6. We have considered the evidence led by the parties and do not find any error in the judgment which could justify our interference in the present appeal.

7. Documentary evidence shows that an First Information report (Ex. 1) was lodged by the Principal of the College, Sri Chandra Bhushan Singh (P.W. 1) at P.S. Colonelgang the same day at 10.25 A.M. In this F.I.R. what is relevant to mention is that Sri Chandra Bhushan Singh has stated that he had been informed by Iqbaluddin that the deceased Avdhesh Singh was crushed by bus No. U.P.G. 8909.

8. Sri Chandra Bhushan Singh P.W. 1 was not an eye witness of the accident, hence, the report renders little help for the decision of this claim petition, Iqbaluddin (PW 5) was an Assistant of Science Laboratory in Government Inter College, Kanpur. His story was that in the morning of 25th February, 1976 he had gone to purchase vegetables in parade market. After purchasing vegetables he returned to his quarter, which is located behind the library. He saw Bhagwan Din and Nanko chaukidar at the gate of the library. He stopped there and starting talking with them. The bus came speeding from behind Avdesh Singh and dashed against him. Avdesh Singh fell down. Bus moved forward. Counsel for the Corporation contended that according to the statement of this witness himself, Nankoo and Bhagwan Din were present at the spot and therefore they should have also been produced by the respondents. To us, it appears that since the statement of Iqbaluddin (PW 5) is reliable and trustworthy, it was not necessary for the respondents to have multiplied the number by producing Bhagwan Din and Nankoo as well, It is the quality and not the quantity of the witnesses that matters. He was consistent in his statement about the manner in which the accident occurred. So far as the Corporation is concerned, it produced the driver of the bus, Shamsuddin (DW 2) and Ramjiwan Shukla (DW 1), Ram-Jiwan Shukla was discarded by the Tribunal on the ground that he was on intimate terms with Shamsuddin (DW 2). His story was also inconsistent with the situation at the spot. His statement was inconsistent with that of the driver Shamsuddin (DW 2) Statement of Shamsuddin (DW 2) is to the effect that he did not hit the cycle of the deceased from behind and that after he saw herd of buffaloes, he blew horn. Meanwhile, the passengers shouted that the buffalow struck the cyclist who came under its rear wheel and then the driver stopped the bus. It has been found above that the presence of Iqbaluddin is quite trustworthy. His version is corroborated by the fact that after the incident, the bus was found at a distance of 30 paces from the pool of blood. Had the speed of the bus been slowed down, the accident could be averted.

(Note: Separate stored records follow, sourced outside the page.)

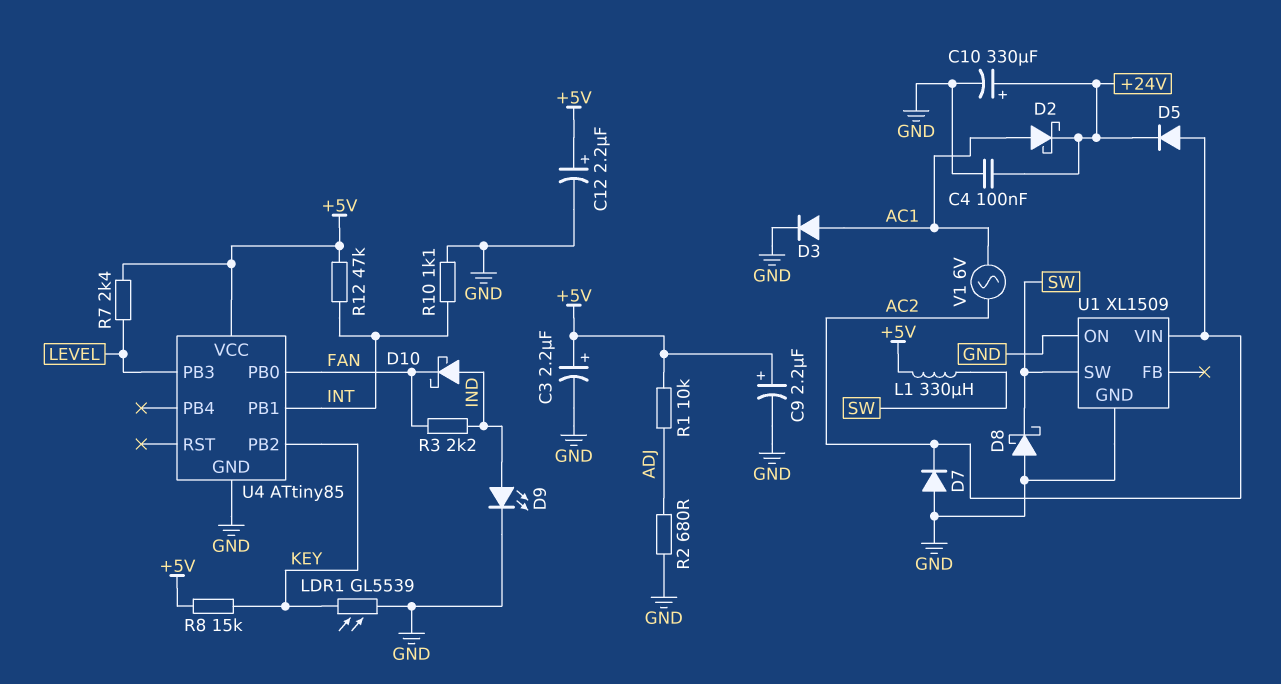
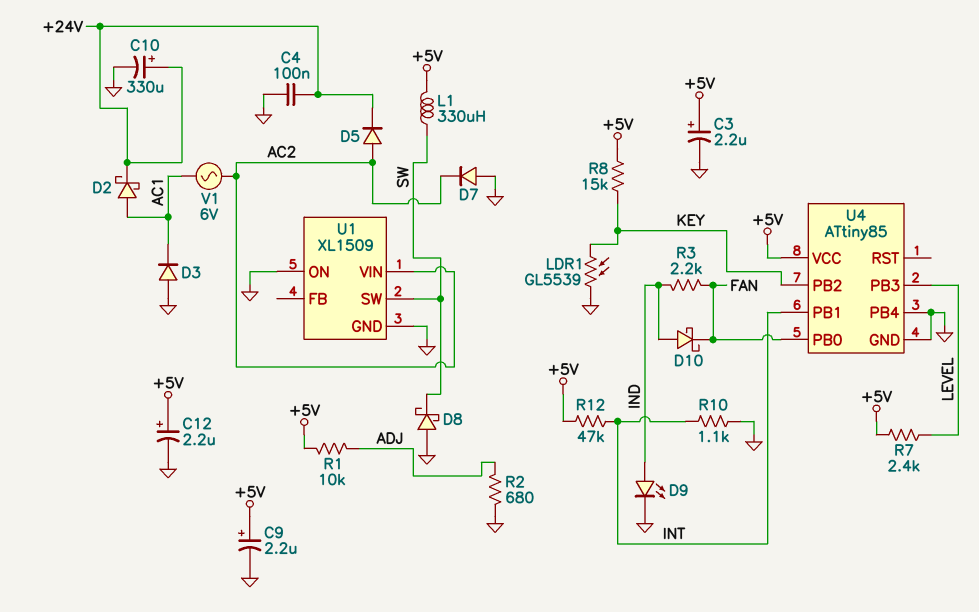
D3: diode (A AC1, K GND) -> diode (A GND, K AC1)
U4 pin PB4: none -> GND

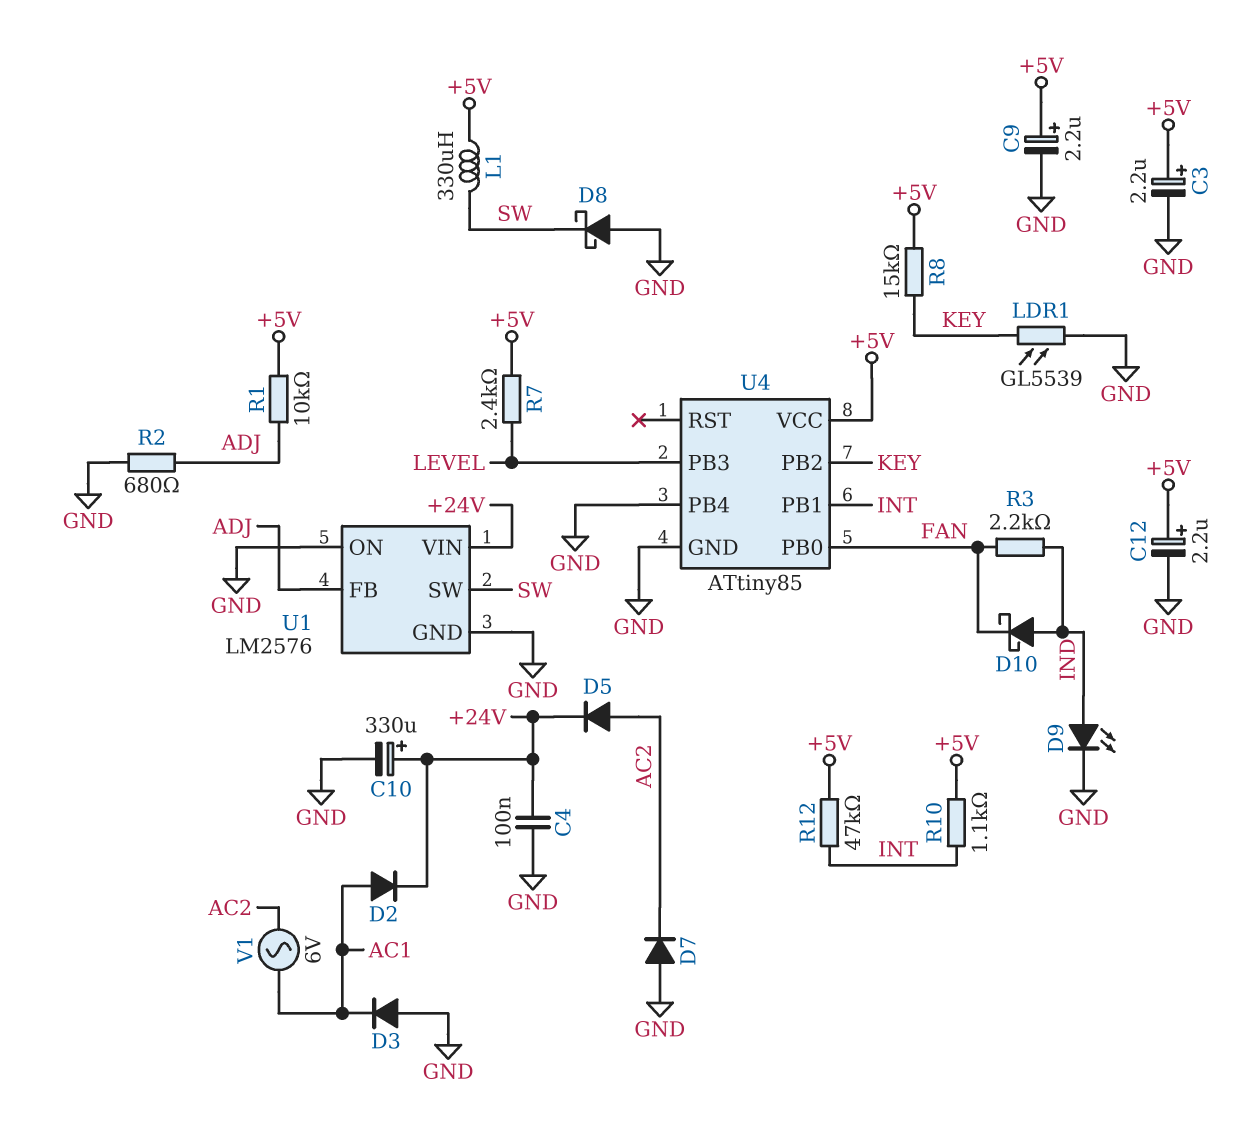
D2: schottky (A AC1, K +24V) -> diode (A AC1, K +24V)
R10: 1.1k (GND, INT) -> 1.1k (+5V, INT)
U1: XL1509 -> LM2576
U1 pin FB: none -> ADJ
U1 pin VIN: AC2 -> +24V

9. For what we have said above, we agree with the rinding of the Tribunal on issue No. 1 and find that the bus dashed against Avdhesh Singh, the deceased as a result whereof the deceased was thrown out and carte under the rear wheel. The accident occurred due to the negligence of the bus driver as he omitted to take care which was expected from him. He was driving the bus at a fast speed. The driver was passing through a busy road and he should have taken all precautions which he did not do as a result whereby Avdhesh Singh died.

10. So far as the compensation is concerned, the deceased was aged about 35 years. The evidence was that his father died at the age of 84 years and the mother at the age of 64 or 65 years. Putting a most conservative estimate of expectancy of life of Avdhesh Singh, it could not be less than 60 years. He would have earned for 25 years more. He was getting Rs. 645/- per month as salary. The evidence also indicated that he must have contributed Rs. 430/- to the family. On this contribution, the respondents were deprived of. The amount calculated comes to Rs. 1,29,000/-. Out of this amout, 1/3rd was deducted on account of lump sum payment. After deduction, Rs. 86,000/- was awarded. To us, it appears that the amount of compensation was fully justified.

11. In the result, the appeal fails and is dismissed with costs.